ALBANY—The state health department is scheduled to award licenses to grow and dispense medical marijuana by the end of the week, but one of the bill’s sponsors believes the process should be more transparent.
So far, the public knows the names of the 43 businesses that have submitted applications to manufacture and dispense medical marijuana in the state, but little else.
“I think the documents ought to be public so people can see who is applying and whether they are people with connections, et cetera,” said Assemblyman Richard Gottfried, the chair of the Assembly health committee and the bill’s sponsor. ”But what concerns me most about the process is whoever gets picked, or whoever doesn’t get picked, will not know why they didn’t win, and to me that is an open invitation to all sorts of allegations.”

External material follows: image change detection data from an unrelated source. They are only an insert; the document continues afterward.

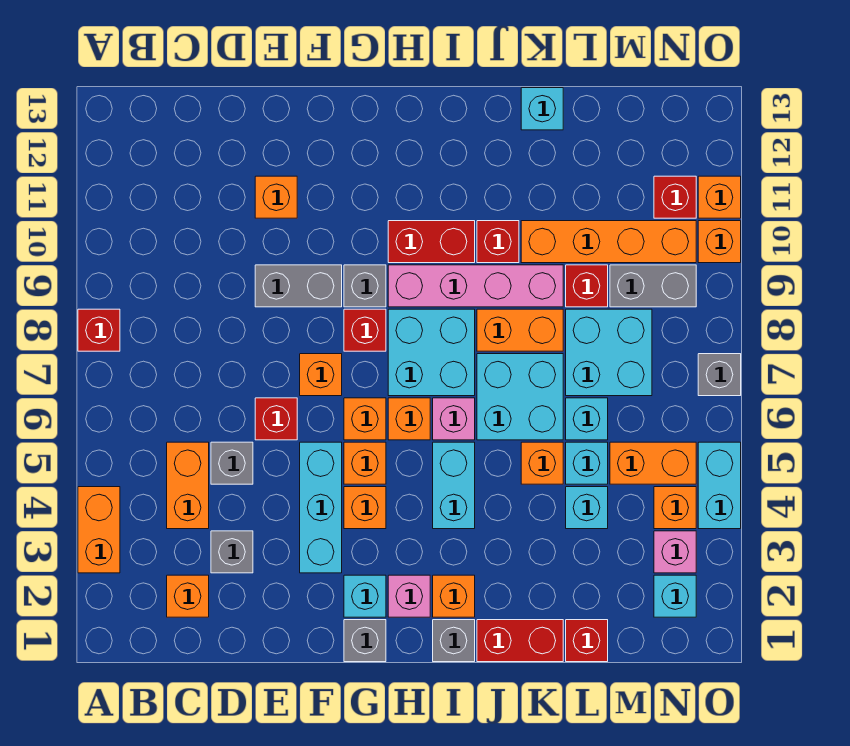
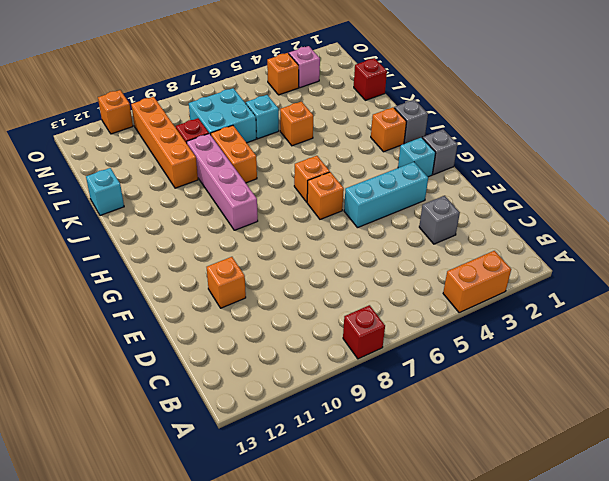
none -> orange brick C2 level 1
none -> orange brick C4:C5 level 1
none -> grey brick D5 level 1
none -> red brick E6 level 1

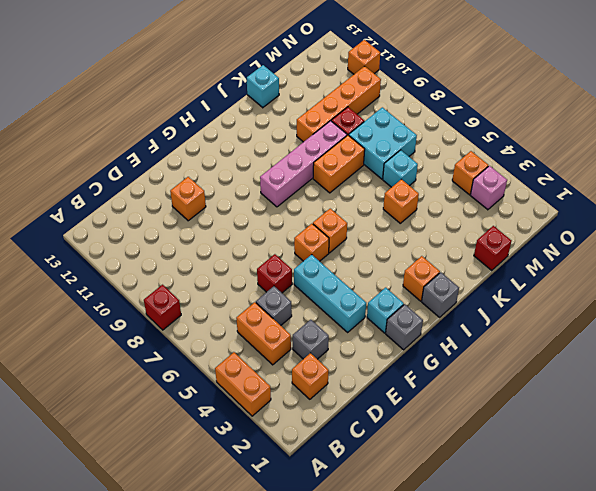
none -> grey brick E9:F9 level 1
none -> orange brick F7 level 1
none -> orange brick G4 level 1
none -> orange brick G5 level 1

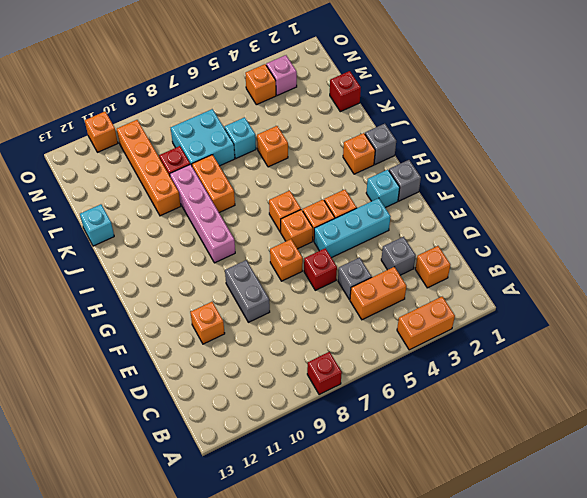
none -> red brick G8 level 1
none -> grey brick G9 level 1
none -> pink brick H2 level 1
none -> cyan brick H7:I8 level 1

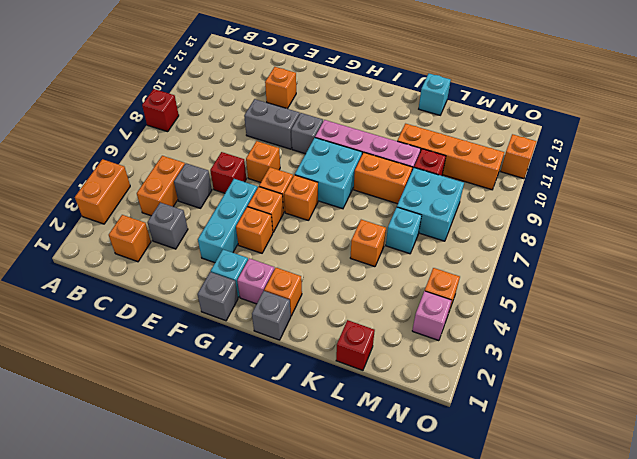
none -> red brick G8 level 1
none -> red brick H10:I10 level 1
none -> cyan brick I4:I5 level 1
none -> pink brick I6 level 1

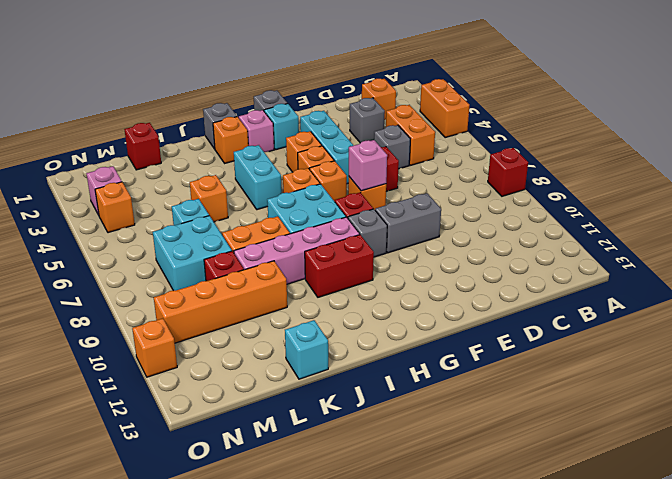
pink brick F7 level 2 -> pink brick I6 level 1
none -> orange brick E11 level 1
none -> red brick J1:K1 level 1
none -> cyan brick J6:K7 level 1
none -> red brick J10 level 1

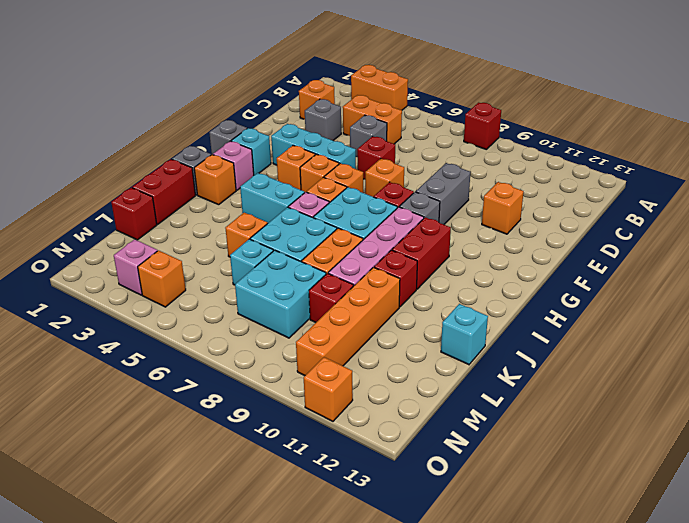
none -> cyan brick L4 level 1
none -> cyan brick L5 level 1
none -> orange brick M5:N5 level 1
none -> grey brick M9:N9 level 1

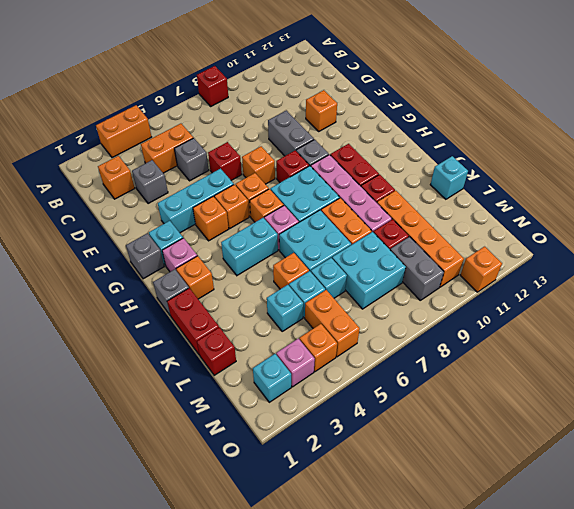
none -> red brick N11 level 1
none -> cyan brick O4:O5 level 1
none -> grey brick O7 level 1
none -> orange brick O10 level 1

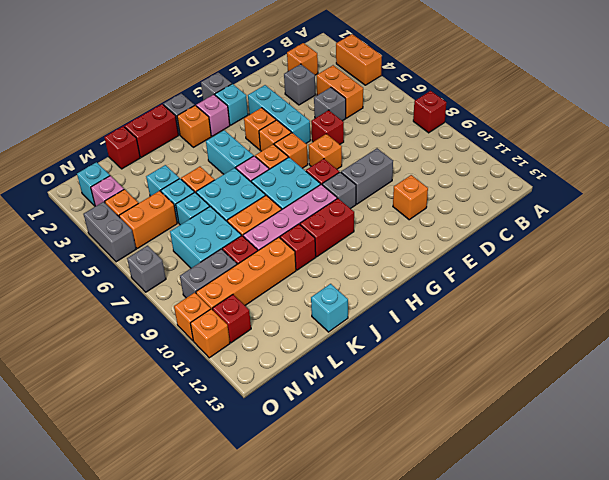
grey brick O4:O5 level 1 -> cyan brick O4:O5 level 1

While some companies have publicly disclosed where they would locate their facilities, some have declined to reveal the locations. There is also no public indication of who is financing some of the proposed operations or who exactly is involved in the bidding process.
”In any process like this, there are mechanisms for keeping proprietary information and trade secrets quiet,” said Gottfried. “But who the investors are and who the key people are should not be kept private.”
In this respect, the marijuana process stands in contrast to the state’s process for siting casinos. Before the casino licenses were awarded late last year, the state’s Gaming Commission made public the 16 applications for developers seeking casino licenses and how they would be evaluated.
Casino applications, the siting board said, would be evaluated on a scale: Up to 70 percent would be based on economic activity and business development factors, 20 percent on local impact and siting factors and an additional 10 percent on workforce enhancement factors.
How the Department of Health will evaluate medical marijuana bidders remains unclear.
The Compassionate Care Act, billed as one of the strictest medical marijuana laws in the nation, was signed by Governor Andrew Cuomo in July of 2014 and will allow up to five medical marijuana manufacturers to operate up to four dispensaries statewide.
Once licenses are awarded, the medical marijuana program is expected to be fully functional by Jan. 2016.